And what happens when there are supply-chain problems, staffing shortages and more? Companies jack up the prices. That’s capitalism — not just menstrual capitalism. Of course, what makes the shortage of menstrual products especially salient is that alternative products (like menstrual cups or period underwear) can be expensive, impractical, or unusable by some people. Check out Time Magazine’s coverage of “The Great Tampon Shortage of 2022” here.
Here is an excerpt:
“To put it bluntly, tampons are next to impossible to find,” says Michelle Wolfe, a radio host in Bozeman, Montana, who wrote a piece on her radio station’s website in March about not being able to find tampons in Montana. “I would say it’s been like this for a solid six months.” * * *
Increased demand, staffing shortages, raw material shortages—none of these factors are unique to tampons. Yet what makes the tampon shortage so persistent and problematic is that unlike most other items that the supply chain has made it hard to access, tampons are not something women can stop buying until supplies return. You may be annoyed that your couch delivery is delayed or that you still can’t find your favorite running shoes, but you can wait—or buy something else. Women get their period every month, and if they’ve used tampons for their entire adult lives, they need tampons.

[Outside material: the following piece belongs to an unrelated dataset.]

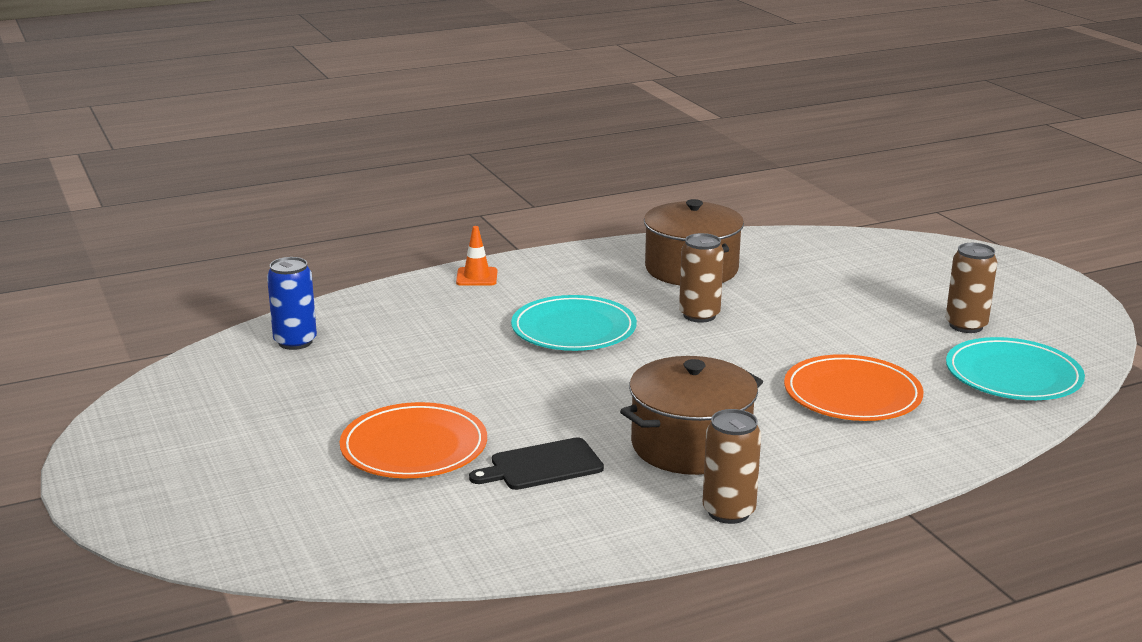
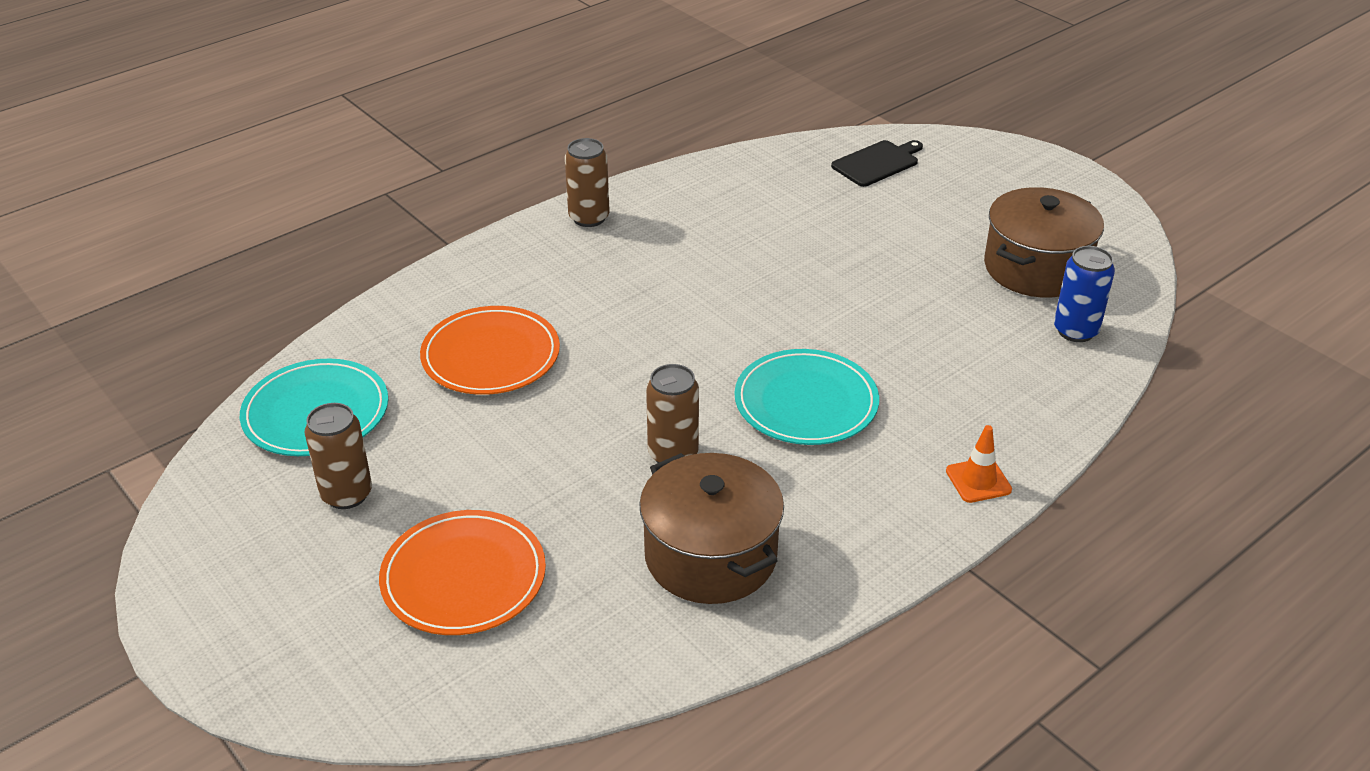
camera: 165 degrees right, 15 degrees up
(414, 447) = (860, 233): orange plate -> orange plate (463, 577)
(542, 465) = (747, 233): black cutting board -> black cutting board (877, 163)
(690, 445) = (633, 271): brown pot -> brown pot (1036, 268)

The fact that women will keep trying to find tampons, even if the shelves are empty and prices are rising, has allowed companies to increase the prices of feminine care products. Procter & Gamble said in April 2021 that it would increase prices on baby care, feminine care, and adult incontinence products. Then, in April of this year, it said it would again raise prices on its feminine care products. P&G posted its biggest sales gain in decades in the most recent quarter, and the amount of money it made from sales in its feminine care division was up 10%.